In the sanitized, hyper-partisan lexicon of the 21st century, the label "domestic terrorist" is a potent political weapon. It is used to condemn those who use violence or illegal force to challenge the established authority of a government. If we apply this modern, rigid definition to the past, stripping away the crucial context of time and tyranny, a startling and uncomfortable conclusion emerges; George Washington, the "Father of His Country," would almost certainly be branded a domestic terrorist today.
By the standards of 1775, Washington was a British subject. The government of King George III was the legitimate, recognized authority in the American colonies. When Washington accepted command of the Continental Army, he became the leader of an armed insurrection against that authority. From the perspective of the British Crown, he was a traitor engaged in sedition. King George III himself, in his 1775 "Proclamation for Suppressing Rebellion and Sedition," condemned the colonial leaders for their "disorderly acts" and declared them traitors who had "proceeded to open and avowed rebellion."

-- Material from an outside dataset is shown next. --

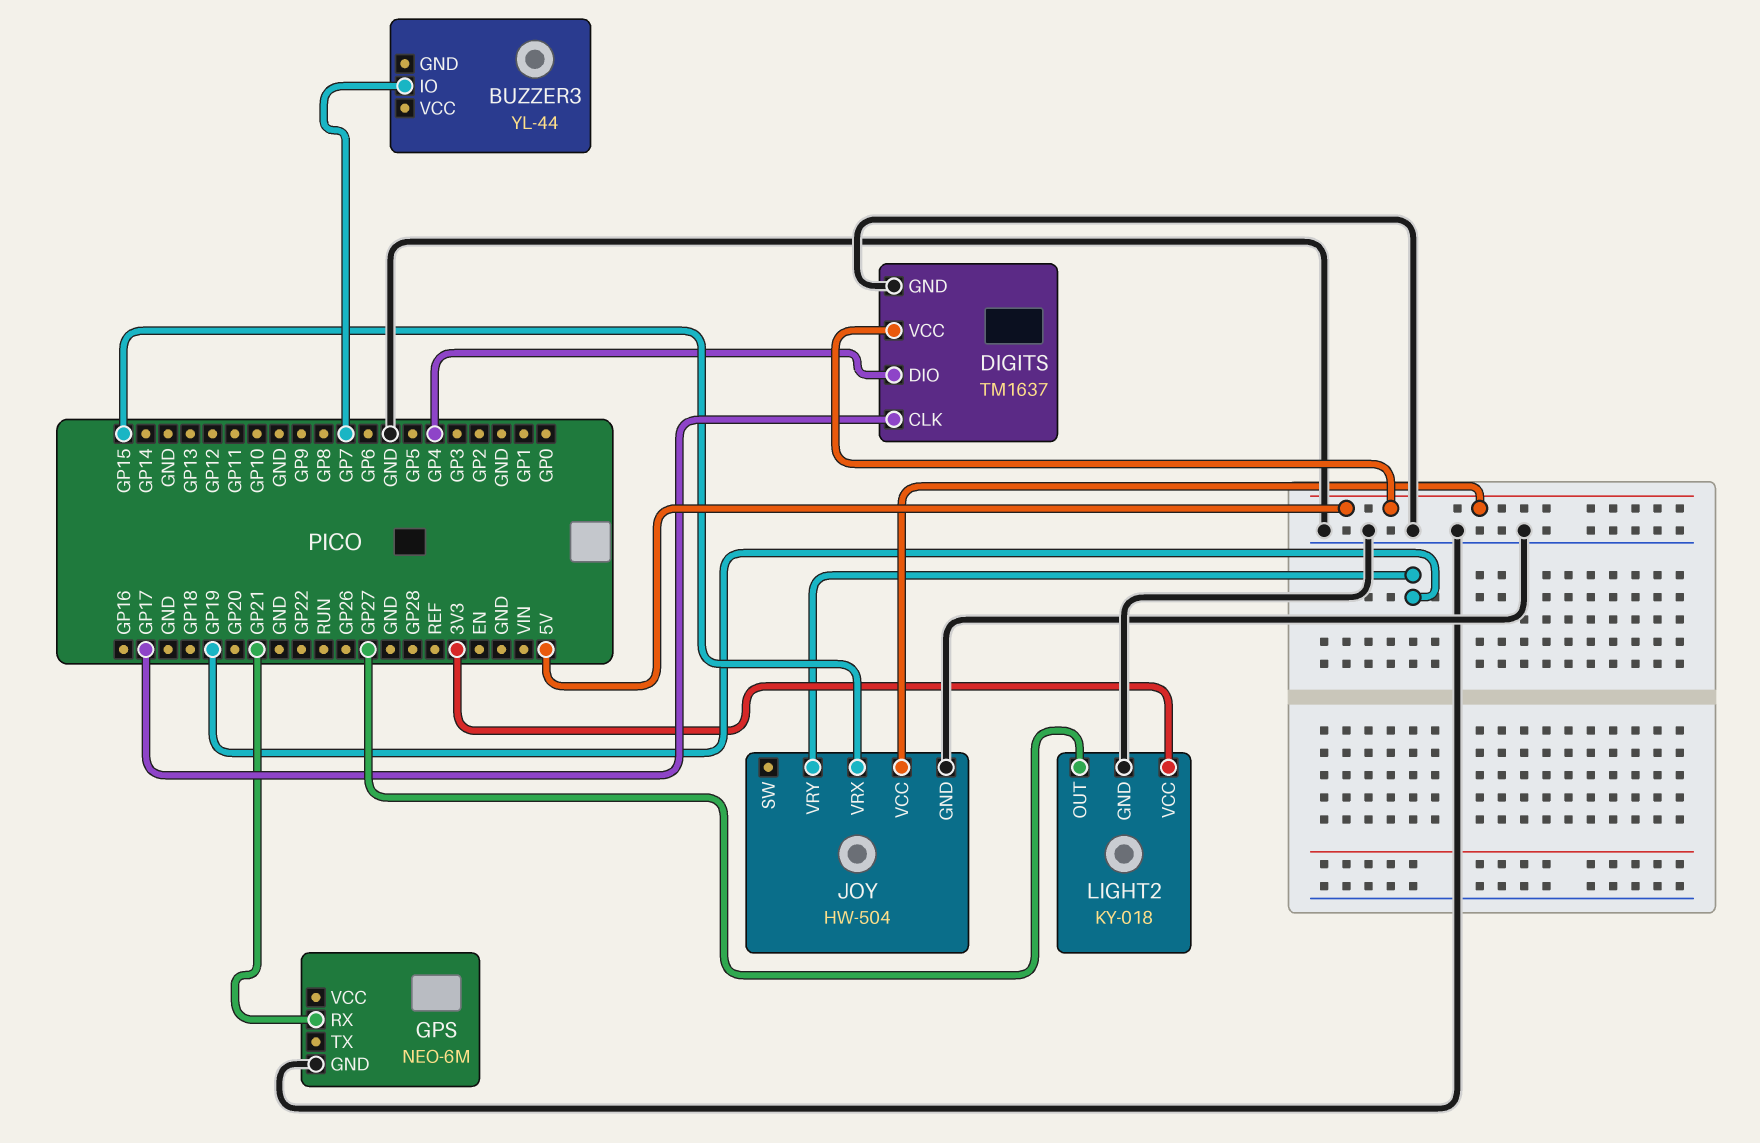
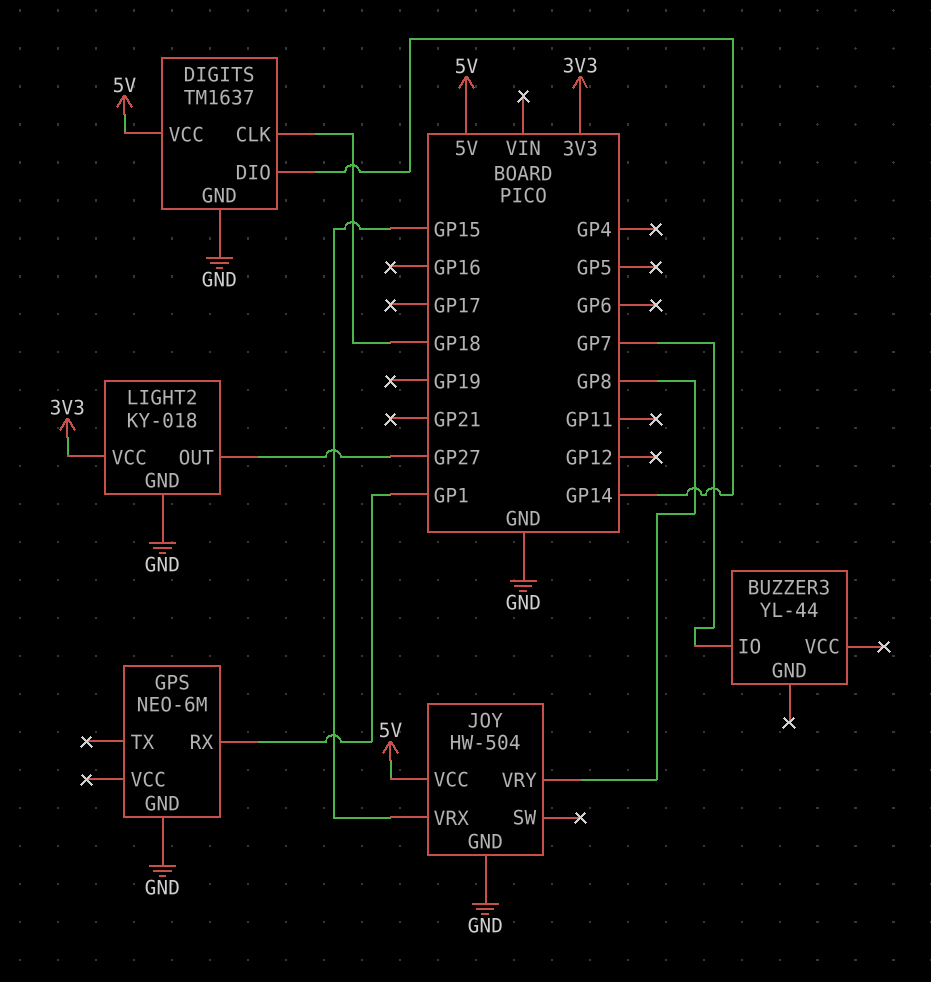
DIGITS pin CLK: GP17 -> GP18
DIGITS pin DIO: GP4 -> GP14
GPS pin RX: GP21 -> GP1
JOY pin VRY: GP19 -> GP8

Washington’s military tactics, born of necessity, would also draw scrutiny today. He commanded an irregular, often outmatched force that relied on asymmetrical warfare. The surprise attack on the Hessian garrison at Trenton on Christmas night was a brilliant strategic move, but it was also a sneak attack, a departure from the formal, field-of-battle conventions of the era. His army targeted British supply lines, employed sharpshooters to pick off officers, and relied on a network of spies and informants, hallmarks of any successful insurgency. To the British, this was not honorable warfare; it was the work of a rogue militia leader defying the rule of law.
And yet, to defend Washington is not to argue semantics, but to assert the primacy of moral truth over political labels. The battlefield has changed, from the fields of Lexington and Concord to the digital and ideological arenas of today. But the core principles that separate a patriot from a terrorist, the pursuit of liberty and the rejection of tyranny, remain constant.
Washington and the colonists did not take up arms in a vacuum. They fought because the established government had become, in their eyes, illegitimate through its actions. They were denied the fundamental rights of Englishmen, subjected to "taxation without representation," and ruled by a distant power that was deaf to their grievances. The Declaration of Independence was not a call for anarchy, but a meticulously argued case that the government had broken its social contract. They were not fighting to destroy a system that offered them a voice; they were fighting against a system that had systematically silenced them.
The ultimate defense of Washington, however, lies not in his methods, but in his motives and his ultimate goal. A terrorist seeks to sow chaos and seize power for a narrow, often fanatical, end. Washington sought to build a nation grounded in the consent of the governed. His entire struggle was aimed at creating a system where political change could happen peacefully, through debate and the ballot box, so that future generations would not have to resort to muskets.
His greatness is cemented by what he did after the victory. At the height of his power, with an army at his back, he did not make himself a king. He voluntarily surrendered his sword to a civilian Congress, establishing the bedrock principle of military subordination to civilian rule. He believed, in his own words, that the "sacred fire of liberty" had been entrusted to the hands of the American people. A man who fights to create a system of ordered liberty and then willingly relinquishes power is the antithesis of a terrorist.
To label Washington a terrorist is to ignore the moral dimension of his cause. It is an act of historical illiteracy that flattens the complexities of the past into the shallow rhetoric of the present. While cultures evolve and the nature of conflict shifts, the line between fighting for freedom and fighting for oppression remains. Washington stood firmly on the side of freedom, and that is a truth no modern political label can erase.